Objectives The COVID-19 pandemic is worsening food insecurity and exacerbating social disparities. This study investigated the pandemic's impact on food insecurity, disparities, and determinants among graduate students at Purdue University, a public research university. Methods Purdue University graduate students completed a Graduate Student Experience in the Research University Survey (gradSERU) in Apr-Jun 2019 and the Fostering Food Security, Health, and Resilience in Graduate Education (FORGE) survey in Nov-Dec 2020, which assessed students’ food security, mental and physical health, and academic performance. A validated two-question tool measured food insecurity based on worry over or experience of running out of food without the ability to purchase more. Analyses using logistic regressions were performed in StataSE16. Results Food insecurity among graduate students doubled from spring 2019 (17%) to fall 2020 (36%, P < 0.001), increasing for all races, genders. Odds of food insecurity in 2020 were higher among students who were African American (OR: 5.7, 95% CI 3.2–10.1), Asian (OR 3.1 [2.1–4.8]), Hispanic or Latino (OR 3.0 [1.8–4.0]), international (OR 1.5 [1.2–1.8]), LGBTQ+ (OR 1.9 [1.4–2.6]), caregiving for adults (OR 2.7 [1.9–3.6]), or funded through fellowships or assistantships (vs. personally funded, OR 1.5 [1.1–2.0]). Food insecure students faced greater stress (OR 3.5 [3.0–4.2]) and reduced ability (OR 0.6 [0.5–0.8]) to attain a healthy diet, with reduced access to stores with fruits and vegetables (OR 0.7 [0.6–0.9]) or considered good quality (OR 0.4 [0.3–0.5]).
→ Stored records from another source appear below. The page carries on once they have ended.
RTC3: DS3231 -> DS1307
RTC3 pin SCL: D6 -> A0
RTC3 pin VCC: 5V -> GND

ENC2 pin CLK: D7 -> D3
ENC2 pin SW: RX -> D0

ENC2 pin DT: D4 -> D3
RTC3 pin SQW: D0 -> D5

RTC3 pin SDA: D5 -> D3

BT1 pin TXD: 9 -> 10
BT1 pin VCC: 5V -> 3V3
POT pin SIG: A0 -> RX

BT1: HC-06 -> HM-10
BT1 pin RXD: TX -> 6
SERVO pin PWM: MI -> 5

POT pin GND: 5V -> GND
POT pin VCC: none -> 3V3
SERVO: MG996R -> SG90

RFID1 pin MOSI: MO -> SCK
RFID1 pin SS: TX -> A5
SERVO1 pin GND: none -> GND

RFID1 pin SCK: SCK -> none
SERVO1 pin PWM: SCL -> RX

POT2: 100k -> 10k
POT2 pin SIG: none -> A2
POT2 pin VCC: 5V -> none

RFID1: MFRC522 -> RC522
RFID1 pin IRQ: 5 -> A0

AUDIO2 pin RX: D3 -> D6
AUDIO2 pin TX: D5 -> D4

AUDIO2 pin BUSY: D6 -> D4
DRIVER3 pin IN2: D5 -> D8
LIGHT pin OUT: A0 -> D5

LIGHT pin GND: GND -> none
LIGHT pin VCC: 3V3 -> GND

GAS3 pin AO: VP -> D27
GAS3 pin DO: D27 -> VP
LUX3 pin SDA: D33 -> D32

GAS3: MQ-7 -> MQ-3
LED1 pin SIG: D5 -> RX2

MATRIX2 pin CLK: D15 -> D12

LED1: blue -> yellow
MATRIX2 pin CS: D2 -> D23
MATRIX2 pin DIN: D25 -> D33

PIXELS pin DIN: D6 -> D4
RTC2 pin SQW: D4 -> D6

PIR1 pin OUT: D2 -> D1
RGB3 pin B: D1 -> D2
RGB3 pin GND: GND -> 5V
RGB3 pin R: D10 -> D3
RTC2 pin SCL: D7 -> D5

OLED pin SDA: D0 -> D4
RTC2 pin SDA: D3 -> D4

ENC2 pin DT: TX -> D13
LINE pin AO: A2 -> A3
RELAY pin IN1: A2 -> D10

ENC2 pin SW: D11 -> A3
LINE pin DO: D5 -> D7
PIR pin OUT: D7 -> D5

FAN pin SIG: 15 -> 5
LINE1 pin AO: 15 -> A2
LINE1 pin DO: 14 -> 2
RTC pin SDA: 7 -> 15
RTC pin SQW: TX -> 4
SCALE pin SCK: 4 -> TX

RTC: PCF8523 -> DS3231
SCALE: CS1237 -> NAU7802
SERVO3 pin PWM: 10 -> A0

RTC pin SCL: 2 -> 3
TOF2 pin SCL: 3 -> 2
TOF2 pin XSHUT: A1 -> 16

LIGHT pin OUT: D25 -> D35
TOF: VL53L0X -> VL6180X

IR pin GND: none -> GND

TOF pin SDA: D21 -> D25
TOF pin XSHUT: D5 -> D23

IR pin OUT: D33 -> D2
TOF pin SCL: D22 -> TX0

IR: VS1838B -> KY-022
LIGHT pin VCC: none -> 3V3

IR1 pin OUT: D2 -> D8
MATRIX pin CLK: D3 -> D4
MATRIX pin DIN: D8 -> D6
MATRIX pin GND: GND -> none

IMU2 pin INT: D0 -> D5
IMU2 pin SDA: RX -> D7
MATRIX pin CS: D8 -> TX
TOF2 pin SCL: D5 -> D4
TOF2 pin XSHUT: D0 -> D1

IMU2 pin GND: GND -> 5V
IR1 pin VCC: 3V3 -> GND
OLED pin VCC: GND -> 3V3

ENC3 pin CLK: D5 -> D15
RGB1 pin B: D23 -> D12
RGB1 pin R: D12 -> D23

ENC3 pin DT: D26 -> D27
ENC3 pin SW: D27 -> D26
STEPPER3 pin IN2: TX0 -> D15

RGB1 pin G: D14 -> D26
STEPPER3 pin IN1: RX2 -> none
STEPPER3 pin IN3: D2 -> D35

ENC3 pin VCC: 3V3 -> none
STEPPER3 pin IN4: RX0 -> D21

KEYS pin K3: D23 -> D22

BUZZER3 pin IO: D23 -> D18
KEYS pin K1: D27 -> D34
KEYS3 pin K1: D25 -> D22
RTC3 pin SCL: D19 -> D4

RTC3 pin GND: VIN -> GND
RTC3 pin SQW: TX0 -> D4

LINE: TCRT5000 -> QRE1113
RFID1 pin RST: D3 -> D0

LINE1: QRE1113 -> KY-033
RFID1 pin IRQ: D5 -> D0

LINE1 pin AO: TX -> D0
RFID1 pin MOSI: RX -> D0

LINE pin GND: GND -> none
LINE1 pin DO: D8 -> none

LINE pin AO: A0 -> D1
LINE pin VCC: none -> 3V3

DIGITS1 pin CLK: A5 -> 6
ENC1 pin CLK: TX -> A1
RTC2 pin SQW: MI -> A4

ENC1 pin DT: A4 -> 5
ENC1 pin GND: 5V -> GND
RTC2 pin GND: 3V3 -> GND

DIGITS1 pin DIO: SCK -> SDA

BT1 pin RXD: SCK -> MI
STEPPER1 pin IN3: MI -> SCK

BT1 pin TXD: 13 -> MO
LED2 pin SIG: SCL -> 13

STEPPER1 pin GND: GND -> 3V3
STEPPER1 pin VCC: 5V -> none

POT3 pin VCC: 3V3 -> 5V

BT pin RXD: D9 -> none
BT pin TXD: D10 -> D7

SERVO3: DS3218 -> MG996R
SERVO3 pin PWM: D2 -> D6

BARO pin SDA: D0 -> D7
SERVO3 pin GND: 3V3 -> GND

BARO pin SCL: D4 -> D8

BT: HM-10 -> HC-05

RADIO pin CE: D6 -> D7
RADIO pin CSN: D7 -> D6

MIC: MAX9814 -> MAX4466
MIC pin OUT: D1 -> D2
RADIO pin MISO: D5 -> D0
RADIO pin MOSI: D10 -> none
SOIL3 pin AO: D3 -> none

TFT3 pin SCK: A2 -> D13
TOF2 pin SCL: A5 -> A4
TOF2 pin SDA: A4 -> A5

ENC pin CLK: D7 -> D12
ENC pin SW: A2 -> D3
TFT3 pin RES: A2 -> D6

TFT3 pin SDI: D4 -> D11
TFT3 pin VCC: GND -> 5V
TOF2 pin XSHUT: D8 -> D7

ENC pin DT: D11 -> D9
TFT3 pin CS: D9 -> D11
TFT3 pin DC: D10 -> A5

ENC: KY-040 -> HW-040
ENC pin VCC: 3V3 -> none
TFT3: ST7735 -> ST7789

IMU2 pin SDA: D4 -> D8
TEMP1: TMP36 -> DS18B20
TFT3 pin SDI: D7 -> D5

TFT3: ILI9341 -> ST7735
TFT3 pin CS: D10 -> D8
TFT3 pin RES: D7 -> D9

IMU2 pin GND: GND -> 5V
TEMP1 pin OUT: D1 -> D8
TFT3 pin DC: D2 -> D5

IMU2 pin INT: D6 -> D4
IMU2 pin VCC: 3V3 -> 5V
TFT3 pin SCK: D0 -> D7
Food insecure students were more likely (OR 6.7 [5.2–8.6]) or vegetables (OR 8.1 [6.1–10.9]) due to cost. Lack of time (52%), culturally desired foods (11%), and transportation (10%) were limitations to a healthy diet. Conclusions Graduate student food insecurity increased significantly during the COVID-19 pandemic, particularly among international, minority, and LGBTQ + students, and coincided with lower likelihood of purchasing nutritious foods. Universities should implement policies and services to address persistent and increasing food insecurity and disparities among graduate students. Funding Sources Protect Purdue Innovations Faculty Grant.